When I read them it made it more obvious to me that the Lutheran teaching of consubstantiation is as ridiculous and absurd as the Roman church teaching of transubstantiation and worship of the “sacrifice” of the mass is incorrect and a denial of our salvation from the work of Christ alone on Calvary for our Justification and we are made righteous by that connection to Christ by our affirmation of faith; no merit of our own, nor is their anything we can do to merit our salvation.
I read in ………
Hebrews 7:23-24; Hebrews 7:27; Hebrews 10:11-12; Hebrews 10:14; Hebrews 10:18 New International Version (NIV) Copyright © 2011 

Hebrews 7:23-24
23 Now there have been many of those priests, since death prevented them from continuing in office; 24 but because Jesus lives forever, he has a permanent priesthood. 
Hebrews 7:27
27 Unlike the other high priests, he does not need to offer sacrifices day after day, first for his own sins, and then for the sins of the people. He sacrificed for their sins once for all when he offered himself. 
Hebrews 10:11-12
11 Day after day every priest stands and performs his religious duties; again and again he offers the same sacrifices, which can never take away sins. 12 But when this priest had offered for all time one sacrifice for sins, he sat down at the right hand of God, 
Hebrews 10:14
14 For by one sacrifice he has made perfect forever those who are being made holy. 
Hebrews 10:18
18 And where these have been forgiven, “sacrifice for sin is no longer necessary.” 

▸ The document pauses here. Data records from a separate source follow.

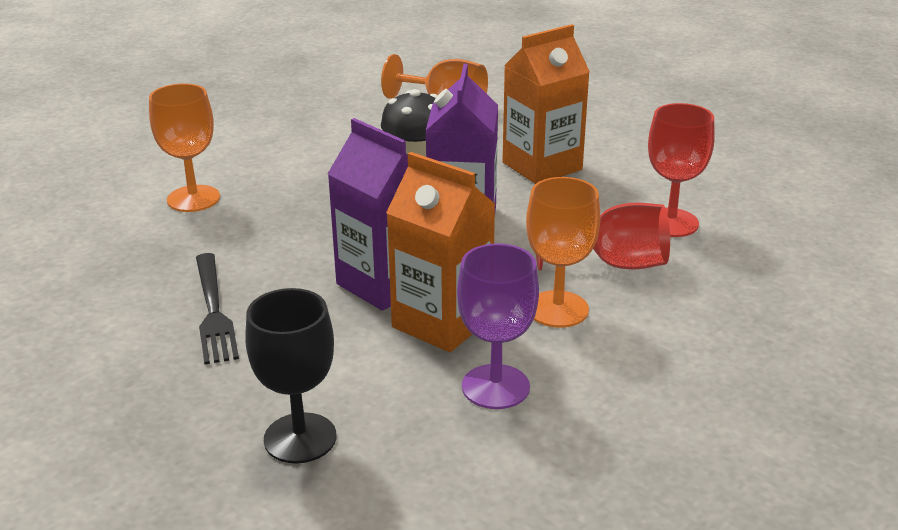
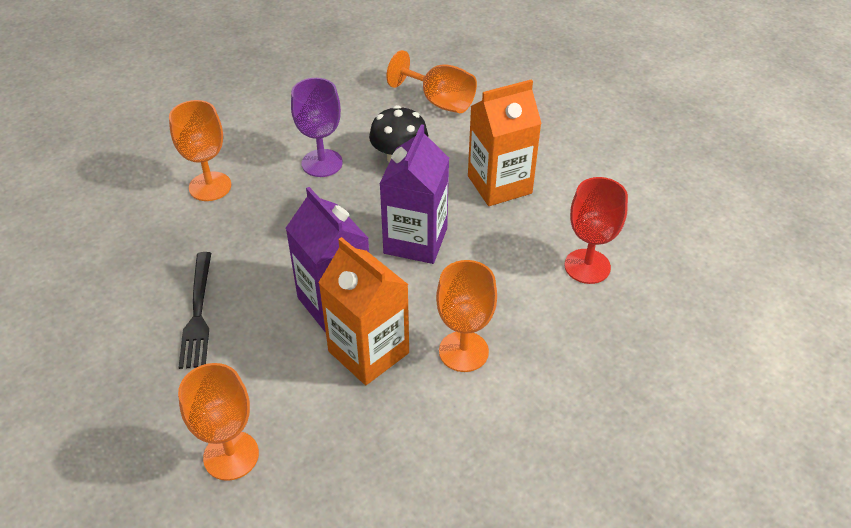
camera: 10 degrees right, 15 degrees up
(300, 438) = (231, 455): black goblet -> orange goblet
(495, 387) = (391, 427): purple goblet -> purple goblet (322, 163)
(614, 264) = (524, 307): red goblet -> none

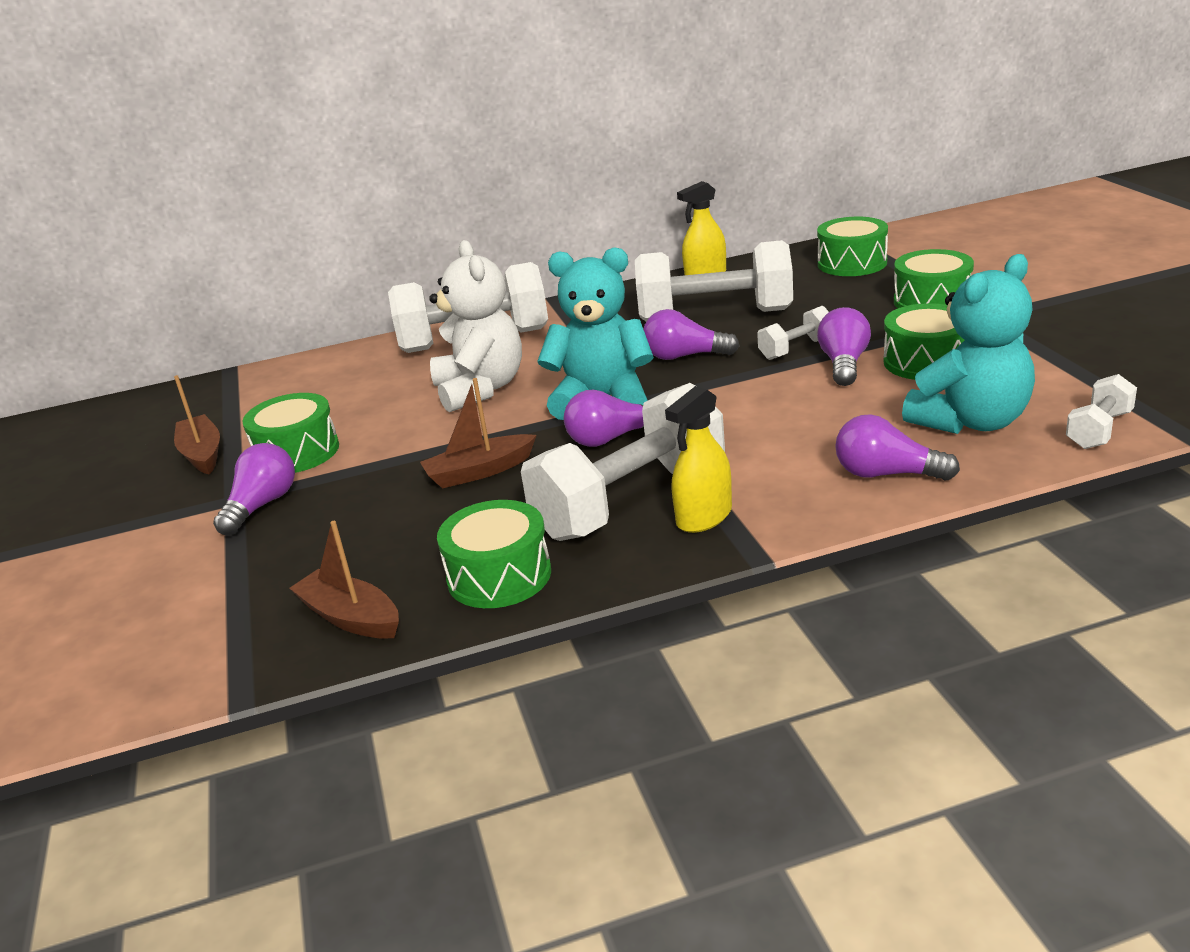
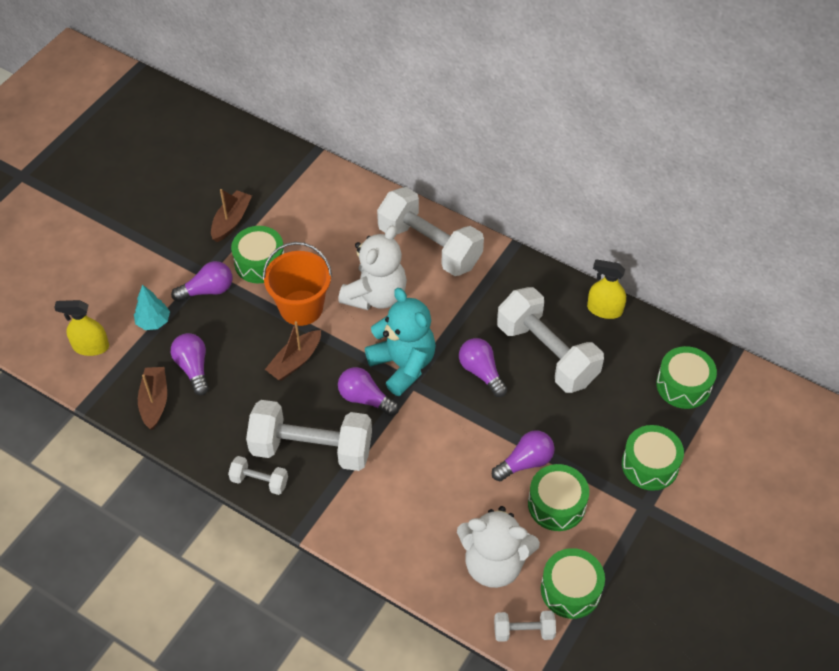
camera: 45 degrees right, 25 degrees up
(224, 570) = (153, 322): none -> turquoise tree
(411, 443) = (301, 308): none -> orange bucket
(479, 472) = (295, 361): brown boat -> brown boat turned 75 degrees counterclockwise
(499, 575) = (218, 436): green drum -> green drum (570, 590)
(704, 517) = (318, 490): yellow spray bottle -> yellow spray bottle (91, 347)
(796, 349) = (529, 426): white dumbbell -> white dumbbell (259, 481)
(887, 474) = (410, 550): purple light bulb -> purple light bulb (193, 368)
(971, 422) = (494, 563): turquoise teddy bear -> white teddy bear

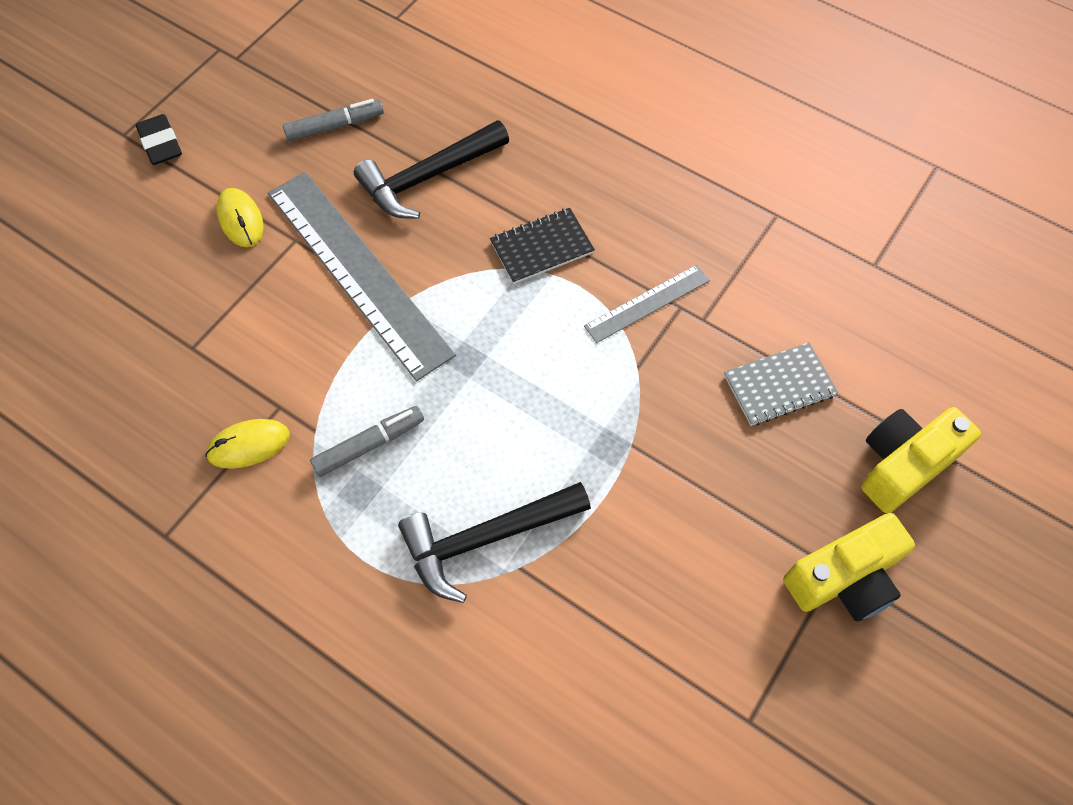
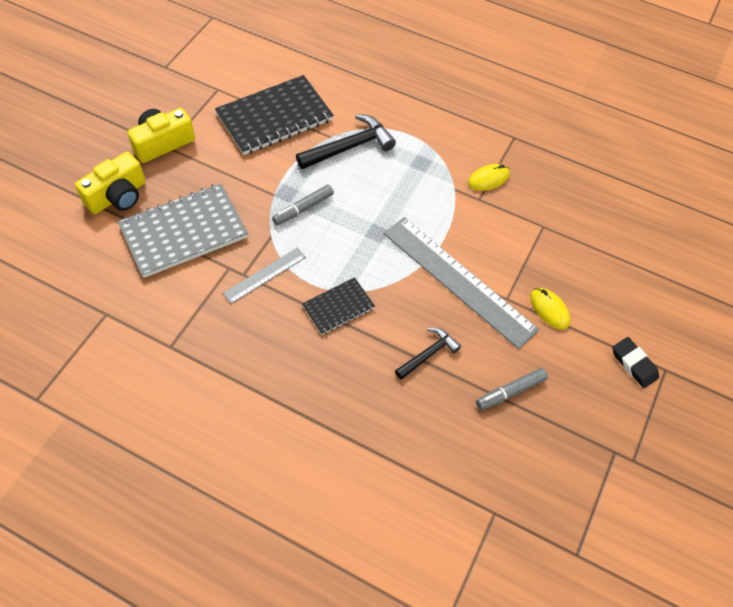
camera: 170 degrees right, 5 degrees down
(369, 445) = (422, 184): grey marker -> grey marker (303, 209)
(428, 177) = (428, 354): black hammer -> black hammer, size x0.62
(627, 627) = (274, 117): none -> black notebook
(779, 386) = (184, 232): grey notebook -> grey notebook, size x1.88

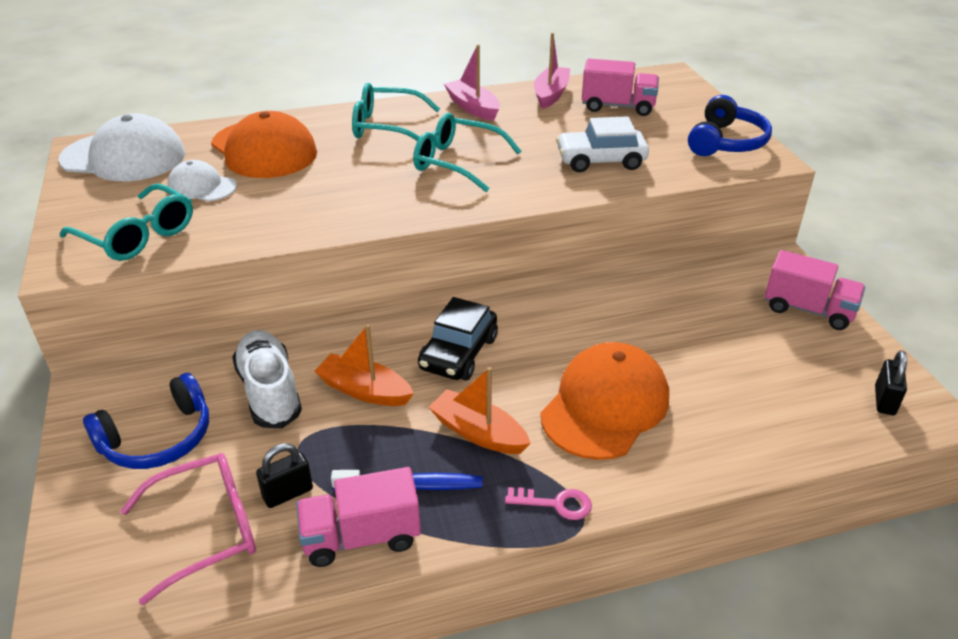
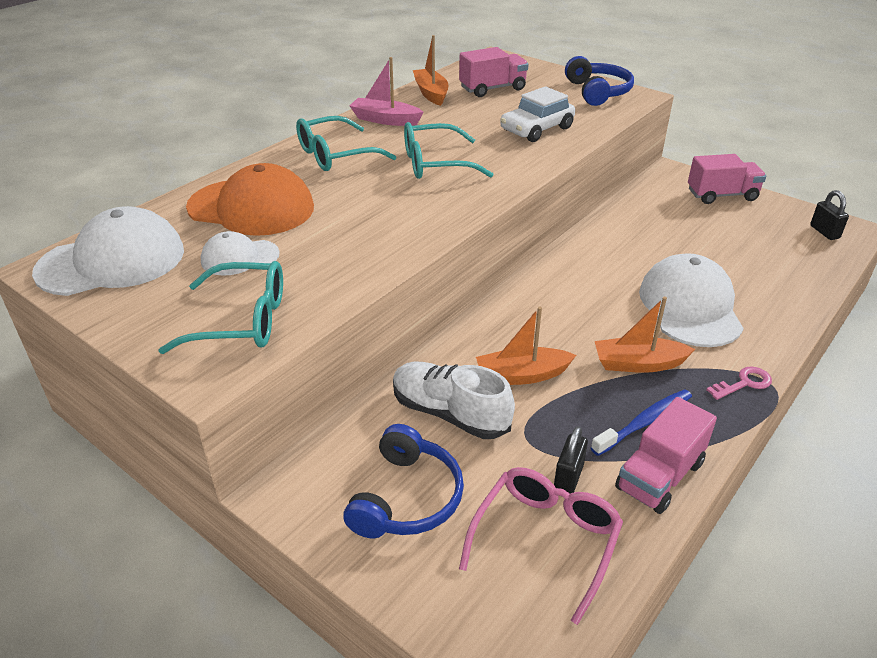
camera: 35 degrees left, 0 degrees up
(458, 353) = (552, 317): black car -> none
(551, 94) = (431, 93): pink boat -> orange boat
(605, 406) = (690, 306): orange cap -> white cap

The above passages were very enlightening to me ( “sacrifice for sin is no longer necessary.” )
as I read them this morning and I believe they give further evidence to me that the Protestant position of the Lords Supper as a memorial is correct as so many things in the Protestant fold and in the Presbyterian church are; which make good sense and have strengthened my faith and my understanding of what it means to be a Christian. To me I now believe as a Presbyterian the Lord's Supper is the sign and seal of eating and drinking in communion with the crucified and risen Lord. That is what we believe as reformed Protestants and what I believe as a Presbyterian. I would never adopt the Lutheran view becuase it is as absurd as the Roman catholic teaching I renounced.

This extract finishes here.